Senators propose Medicare for All – But is it for you?

Congressional member discusses a bill

Senators propose Medicare for All – But is it for you?

By Grant Dattilo

On April 15, United States Senator Jeff Merkley, D-Oregon, with 12 Democrat co-authors, introduced the Choose Medicare Act.  Sen. Merkley said this act is about “…legislation that would give every individual who is not already eligible for Medicaid or Medicare the opportunity to enroll in Medicare as an individual and give every employer the ability to purchase Medicare for their employees.”[1]

Merkley’s bill creates Medicare Part E, a new federal health plan. It would compete with private, commercial health insurance for individuals and offer employer group insurance.

The fact that Merkley introduced this Medicare choice bill is no surprise. There are several other versions offered in this Congress and in several states, and have been for many years. Each of these bills take an incremental step toward eventually mandating a federal government-run health care system. Whether that is good may depend on a person’s point of view, or politics.

Employers consultants like us, of course, are naturally suspicious of turning health care over to the federal government. It’s hard for us to believe, especially during these difficult times, that Americans want to trust Washington, D.C. with the tough job of administering health care for 330 million individuals.

Yet, with insurance premiums for employer-provided family health insurance averaging $21,342 in 2020,[2] an increasing number of individuals are demanding change. Somehow, sometime, someone must reduce the cost of health insurance.

But hold on. It’s not just employer consultants and conservative politicians expressing caution. The Congressional Budget Office issued a report – A public Option for Health Insurance in the Nongroup Marketplaces: Key Design Considerations and Implications – within days of Sen.
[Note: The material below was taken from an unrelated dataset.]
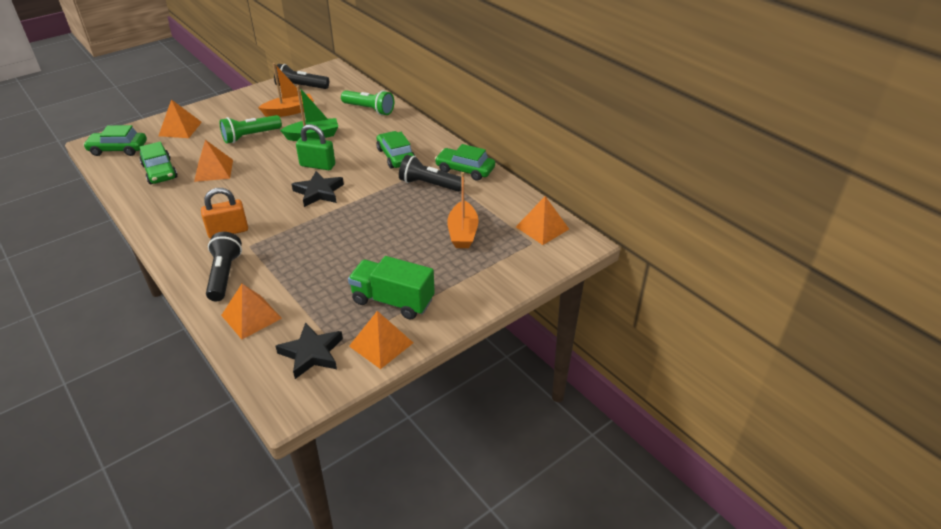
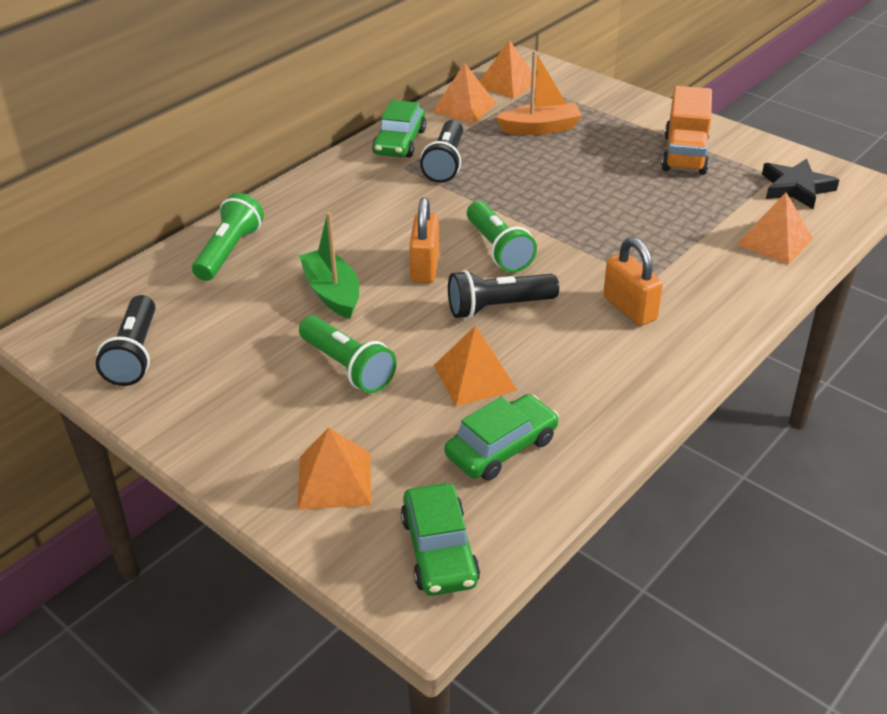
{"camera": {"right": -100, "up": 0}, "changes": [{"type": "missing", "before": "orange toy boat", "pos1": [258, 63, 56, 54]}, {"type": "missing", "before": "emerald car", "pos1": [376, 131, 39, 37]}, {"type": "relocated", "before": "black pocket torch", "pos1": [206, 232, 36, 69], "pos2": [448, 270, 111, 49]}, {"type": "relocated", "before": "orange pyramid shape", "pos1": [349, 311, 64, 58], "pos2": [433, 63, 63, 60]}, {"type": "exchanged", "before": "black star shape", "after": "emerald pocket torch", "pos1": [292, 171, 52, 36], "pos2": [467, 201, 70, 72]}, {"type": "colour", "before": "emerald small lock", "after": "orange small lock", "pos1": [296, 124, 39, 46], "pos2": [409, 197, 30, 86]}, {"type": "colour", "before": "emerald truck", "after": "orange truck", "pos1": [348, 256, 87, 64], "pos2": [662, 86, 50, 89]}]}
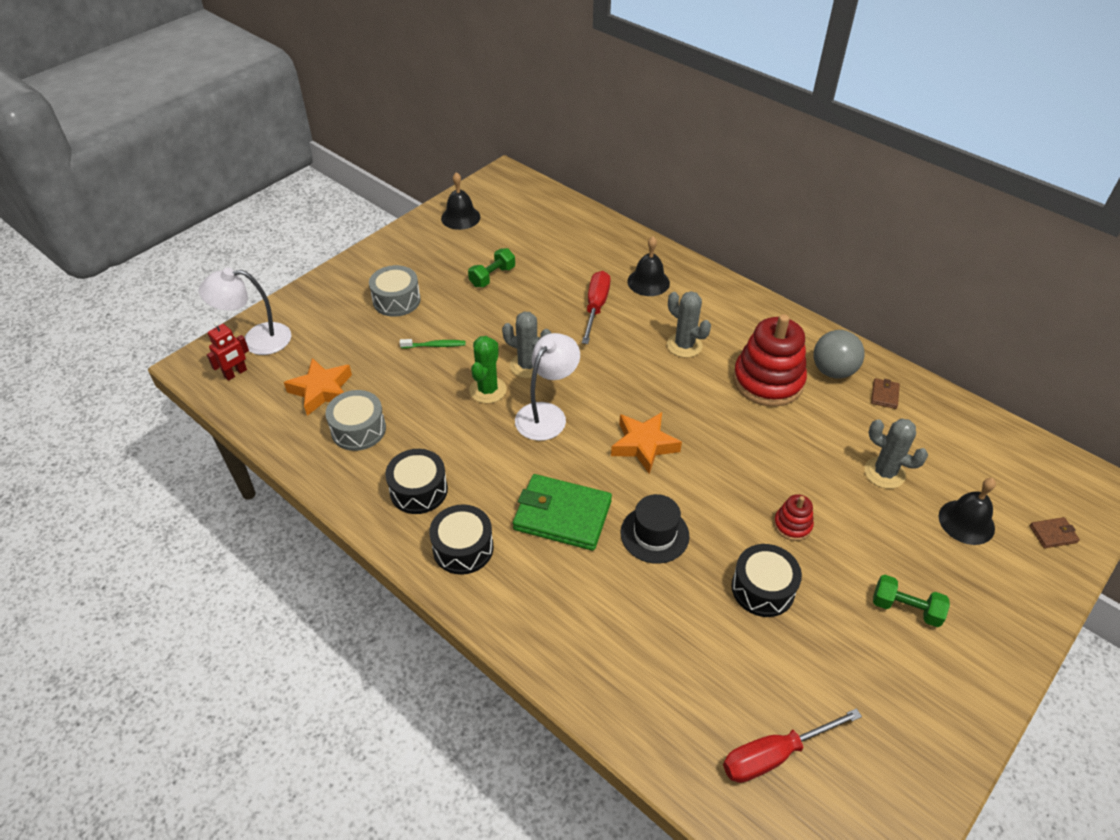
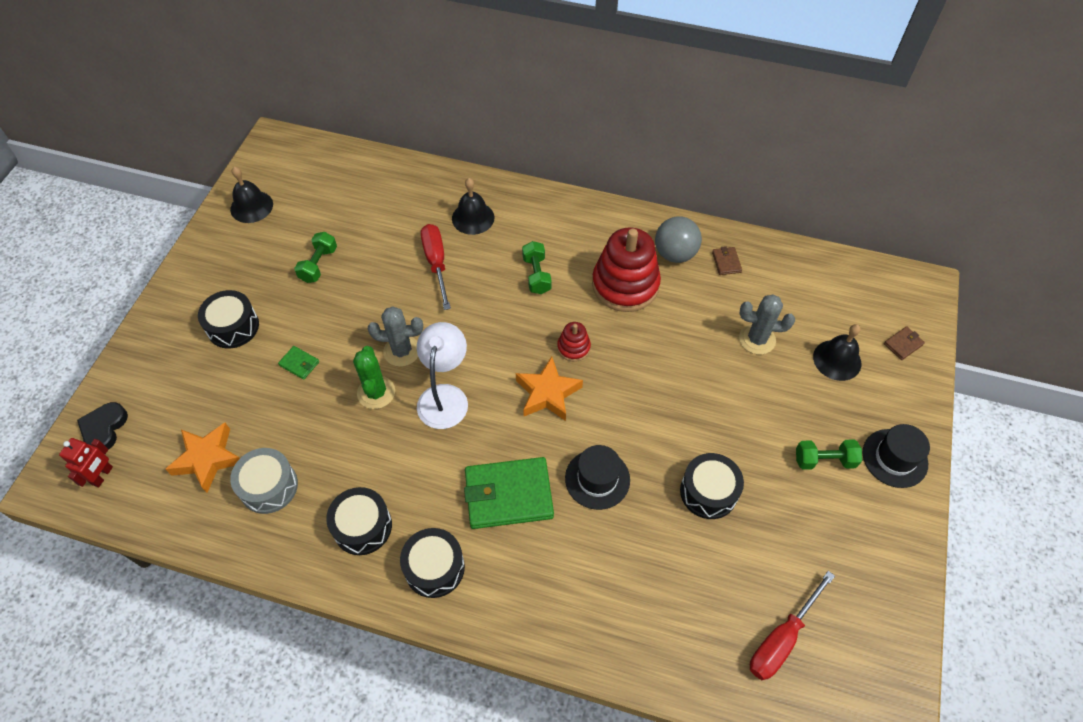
{"camera": {"right": -25, "up": 10}, "changes": [{"type": "appeared", "after": "black tall hat", "pos2": [863, 424, 67, 64]}, {"type": "relocated", "before": "crimson ring stacker", "pos1": [774, 494, 40, 47], "pos2": [557, 322, 34, 40]}, {"type": "exchanged", "before": "pure white reading lamp", "after": "black heart shape", "pos1": [199, 268, 92, 87], "pos2": [77, 402, 51, 47]}, {"type": "exchanged", "before": "emerald tooth brush", "after": "emerald wallet", "pos1": [400, 339, 66, 9], "pos2": [278, 346, 41, 34]}, {"type": "exchanged", "before": "ash-grey saguaro cactus", "after": "emerald hand weight", "pos1": [667, 291, 44, 67], "pos2": [522, 241, 30, 53]}, {"type": "colour", "before": "ash-grey drum", "after": "black drum", "pos1": [369, 265, 52, 52], "pos2": [198, 290, 61, 59]}]}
Merkley’s announcement. The CBO examines all the “what if” scenarios that could develop under such a plan, which it labels a “Public Option.”

CBO explains that key to the eventual premium cost of the Merkley health plan is how much it will pay providers. If the plan reimburses providers at the Medicare rate, premiums could drop in half. While that sounds good, it also means that providers are likely to quit offering services to anyone who has the Medicare E plans, since at best, the provider will only breakeven on the reimbursements they receive.

To an individual trying to keep his or her premiums as low as possible, the idea of paying half of today’s premiums would be attractive. This would especially appeal to healthier people who seldom see a physician. The rub comes at least two ways:

First, as fewer providers will accept Medicare E patients, patient access would be dramatically reduced. Individuals will be unable to get the medical care they want when they want it.

Secondly, private insurance companies, which will be unable to compete with the low premiums of government plans, will exit the business.

The CBO evaluates several other factors that should cause concern – we will review more of them over time.

Yet, we have to find a way to reduce the price of health care.

At DCI, we prefer creating in a consumer-friendly medical care marketplace. This requires a simplified form of medical care price transparency and an easy way for patients to rate their providers. We learned a great deal from The Manual, Health Care 2020: Connecting the Dots,[3] and it is why we promote a private market reform of the medical care system.

As a medical care consumer, you will have to decide over the next several months and years whether you’re ready to trust the federal government with your health care. Or, whether you prefer buying medical care in a more transparent, consumer-friendly private marketplace. Your health and life – and pocketbook – depend on the choice you make.

Our concern at DCI is for your physical, mental and financial health. It is why we support private marketplace solutions to the high cost of health care and insurance.

[1] Merkley, J.  (2021) Merkley, Colleagues Introduce Legislation to Let Every American Choose Medicare. Government. Jeff Merkley. United States Senate, Washington, D.C., accessed April 20, 2021.


[3] Dattilo, G.; Racer, D. (2020) The Manual – Health Care 2020: Connecting the Dots. Alethos Press, St. Paul, MN.